Si tratta di applicare la manovra inversa di Conway (Inverse Conway’s Maneuver). La legge di Conway ci dice che l’architettura di un sistema riflette la struttura dell’organizzazione che lo costruisce. La Inverse Conway’s Maneuver è una tecnica che parte dall’architettura che si vuole ottenere ed, a seguire, definisce una struttura organizzativa che rifletta l’architettura desiderata. Seguendo tale tecnica, se si desidera adottare l’approccio delineato finora, si consiglia di disporre di un team trasversale centrale responsabile della piattaforma DevOps dell’infrastruttura dati. I servizi vengono poi utilizzati in modalità self-service dai team applicativi che sfruttano la DSL della piattaforma e le sue API per costruire i “data products” richiesti.
I team applicativi sono gli unici responsabili della definizione dei “data products” secondo le proprie competenze di dominio. Il team della piattaforma offre supporto infrastrutturale ma non è coinvolto nella realizzazione delle logiche di business richieste dai vari “data products”.
Conclusioni
Siamo partiti da requisiti a prima vista molto difficili da soddisfare: creare una architettura ad eventi, partendo da sistemi legacy, che potesse permettere di creare “data products” aggiornati in real time, il tutto lasciando invariati i sistemi legacy.
Siamo finiti con una piattaforma dati che risponde a questi requisiti con un approccio orientato al Data Mesh.
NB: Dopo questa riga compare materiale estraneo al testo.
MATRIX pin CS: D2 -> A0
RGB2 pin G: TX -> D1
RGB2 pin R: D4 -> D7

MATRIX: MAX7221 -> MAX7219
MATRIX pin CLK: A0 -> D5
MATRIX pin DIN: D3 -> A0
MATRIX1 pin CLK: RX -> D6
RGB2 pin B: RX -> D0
Team autonomi possono creare i loro “data products” tramite un linguaggio DSL che configura la piattaforma dati. La piattaforma dati è supportata da un team centrale, che è responsabile di fornire i servizi infrastrutturali richiesti ma non entra all’interno delle logiche specifiche dei vari data products.
Per raggiungere questo obiettivo, utilizziamo tecnologie consolidate come CDC e sfruttiamo ampiamente il cloud, utilizzando DevOps come collante.
Abbiamo ancora bisogno di competenze di dominio, ma la piattaforma offre funzionalità self-service agli esperti di dominio e promuove una chiara separazione delle responsabilità tra i team.
In questo modo siamo in grado di estrarre nuovo valore dal mondo legacy, con costi e rischi limitati, e forniamo a tutti coloro che devono affrontare l’onere di 20, 30 o anche 40 anni di logica stratificata la possibilità di affacciarsi su architetture moderne in modo semplice ed efficiente.